The Reagan aides' advice and supportive comments were the talk of official Guatemala for days after their visit. Within weeks, death squad assassinations increased dramatically and there was talk in government circles of even harsher measures.
The parade of visiting advisors continued. Roger Fontaine made at least two trips to Guatemala. Fontaine is on a first name basis with right-wing figures and keeps in constant touch with them by telephone.
Through the Amigos del Pais and Alejos's and Trotter's Guatemala Freedom Foundation, a number of Guatemalans also came to the U.S. to meet Reagan and his staff; Both Amigos del Pais director Maegli, and Manuel Ayau, chief ideologue and theorist of the Guatemalan right, have met with Richard Allen, head of the National Security Council, and early last year, Alejos met with Reagan in California.
The Deal With Reagan
As described by Guatemalan and U.S. businessmen and Guatemalan government officials, the bargain with the Reagan forces has four key elements. First, there is an agreement, as Maegli puts it, "to take our Army off the blacklist"- to restore weapons and ammunition sales, supply badly needed spare parts for the U.S.-built helicopters, and make available fighter and cargo planes to the Guatemalan air force as well as crowd control and counterinsurgency gear to the army and police.
Second, a commitment has been made to resume Pentagon training of the army and police. particularly in surveillance, intelligence and interrogation techniques. According to Robert Merrick, an American-born plantation owner who was in close touch with Reagan advisors, Fontaine promised him and a group of Guatemalan businessmen that Reagan "would do everything he could within the law to help train the Guatemalan police."
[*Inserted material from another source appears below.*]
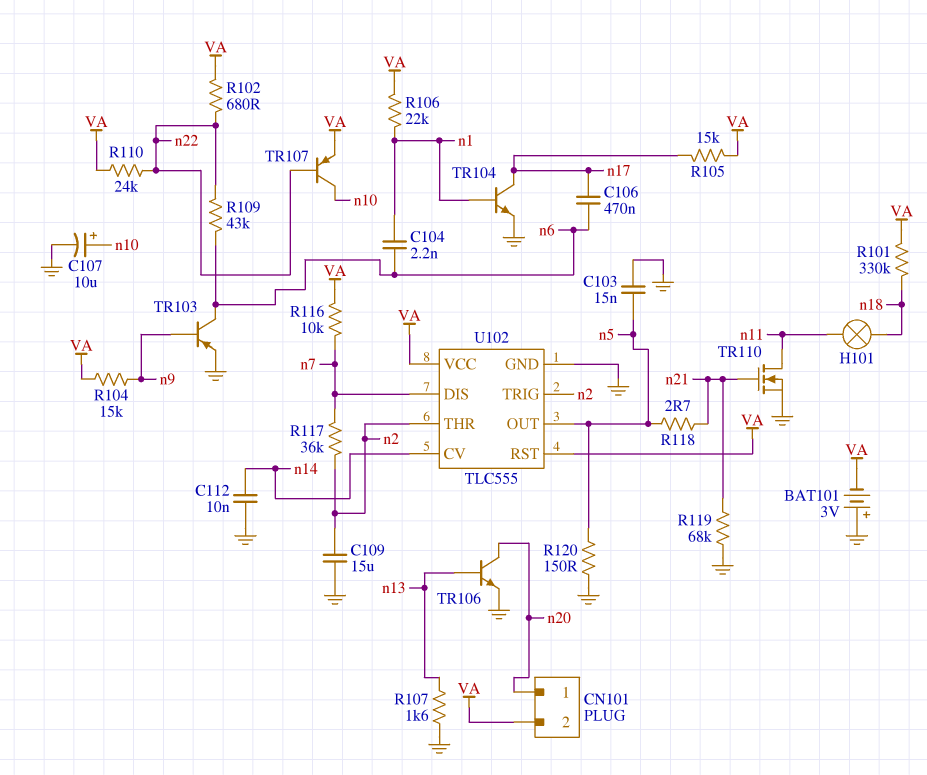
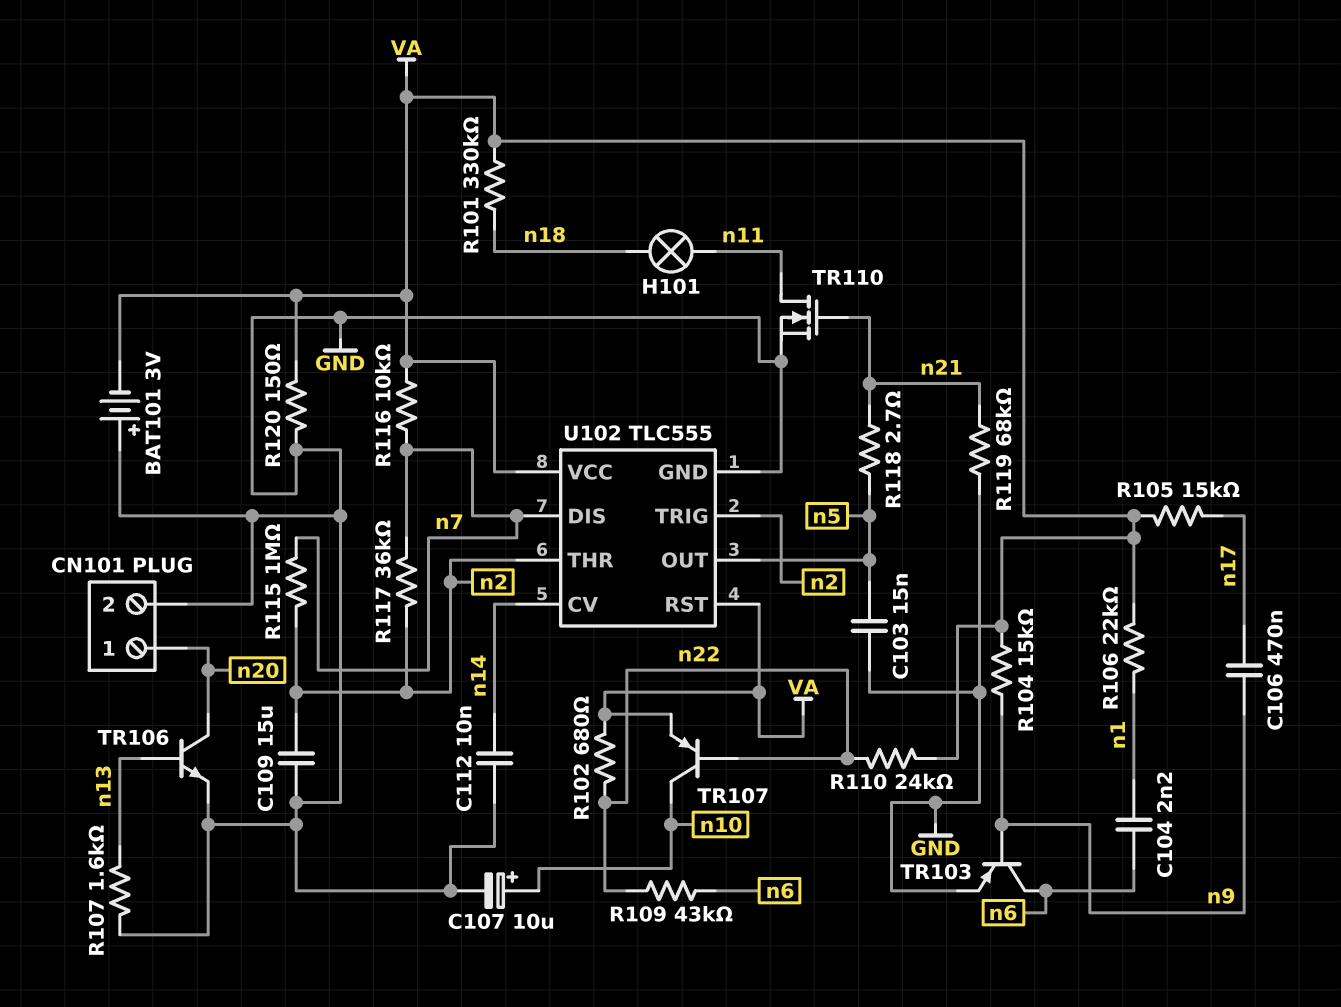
C106: 470nF (n6, n17) -> 470nF (n9, n17)
CN101 pin 2: VA -> GND
R115: none -> 1M (n2, n7)
R120: 150 (GND, n5) -> 150 (GND, VA)
TR104: NPN (B n1, C n17, E GND) -> none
Third and perhaps most importantly, the Reagan supporters have agreed to cut back U.S. criticism of the death squads which the Guatemalan regime feels has so tarnished its international political and financial standing.
Finally, although the signals have been less explicit, there is also the expectation in government and business councils that President Reagan would intervene militarily in the event that a popular uprising threatened the Lucas government.
In anticipation of such support, businessmen who back the death squads gave their all for the Reagan campaign. In addition to the more than $120,000 which Amigos del Pais paid to the Deaver and Hannaford firm, other public relations efforts by right wing Guatemalan groups attempted to sway U.S. opinion concerning Central America, in Reagan's favor.
According to Merrick and others, American businessmen based in Guatemala gave heavily to the Reagan campaign. Yet a check of the names of more than 200 such individuals-including several who said specifically that they had contributed-against the list of Reagan donors disclosed to the Federal Election Commission, showed no public trace of any such contributions. (The sole exception was John Trotter, who through his wife, had given $750 to the Reagan primary campaign.) One businessman who was solicited by the Reagan campaign said explicit instructions were given repeatedly: "Do not give to Mr. Reagan's campaign directly." Monies went instead to an undisclosed committee in California.
Last spring-when the Amigos del Pais were making the rounds of Congress asking for restoration of Guatemalan military training appropriation-Nancy Reynolds, Nancy Reagan's former press secretary and the current Vice President for public relations of the Bendix Corporation, called the office of Congressman Don Pease (Dem.-Ohio) and asked that he "lend a sympathetic ear" to Amigos del Pais members' plea for aid. "It's the first time we ever got a phone call like that," said the congressman's aide." It was Nancy Reynolds who recommended Deaver and Hannaford to Amigos del Pais.